Il y a donc lieu, dans les circonstances de l’espèce, de faire droit à la demande et de prononcer la suspension de l’exécution des décisions attaquées.
Sur les conclusions à fin d’injonction et d’astreinte :
Il y a lieu dans les circonstances de l’espèce d’enjoindre à l’APHM de réexaminer et de régulariser la situation de Mme A….

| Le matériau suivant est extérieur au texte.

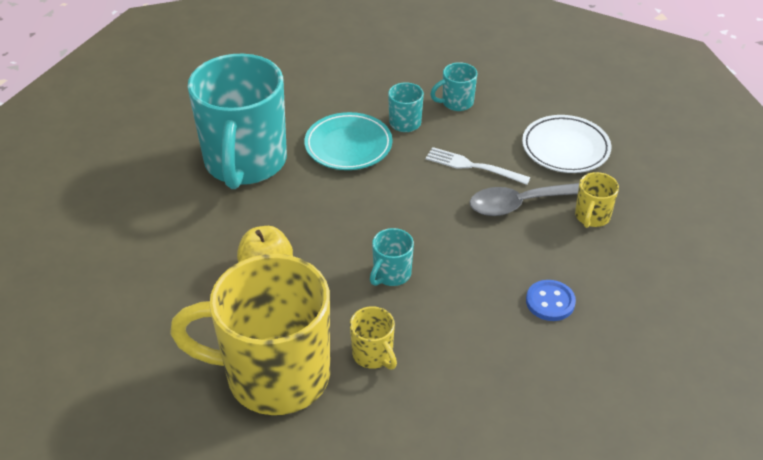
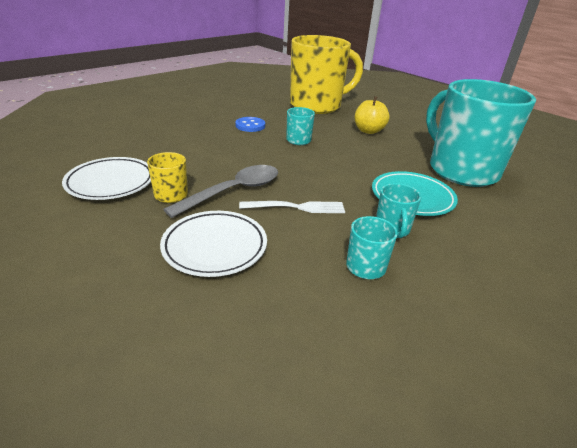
camera: 150 degrees right, 10 degrees down
(373, 355) = (279, 116): yellow mug -> none
(550, 302) = (191, 146): blue button -> blue button (250, 126)
(656, 253) = (111, 182): none -> white plate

Sur les conclusions présentées au titre de l’article L. 761-1 du code de justice administrative :
10. Il y a lieu, dans les circonstances de l’espèce, de mettre à la charge de l’APHM la somme de 1 500 euros à verser à Mme A… au titre des dispositions de l’article L. 761-1 du code de justice administrative.
ORDONNE:
Article 1er : L’exécution des arrêtés du 10 juillet 2025 et du 28 janvier 2026 est suspendue jusqu’à ce qu’il soit statué au fond sur leur légalité.
Article 2 : Il est enjoint à l’APHM de réexaminera et de régulariser la situation de Mme A….
Article 3 : L’APHM versera à Mme A… la somme de 1 500 euros au titre des dispositions de l’article L. 761-1 du code de justice administrative.
Article 4 : La présente ordonnance sera notifiée à Mme B… A… et à l’APHM.
Fait à Marseille, le 4 mai 2026.
Le juge des référés,
signé
F. Salvage
La République mande et ordonne au ministre de la santé, en ce qui le concerne et à tous les commissaires de justice à ce requis en ce qui concerne les voies de droit commun contre les parties privées de pourvoir à l’exécution de la présente ordonnance.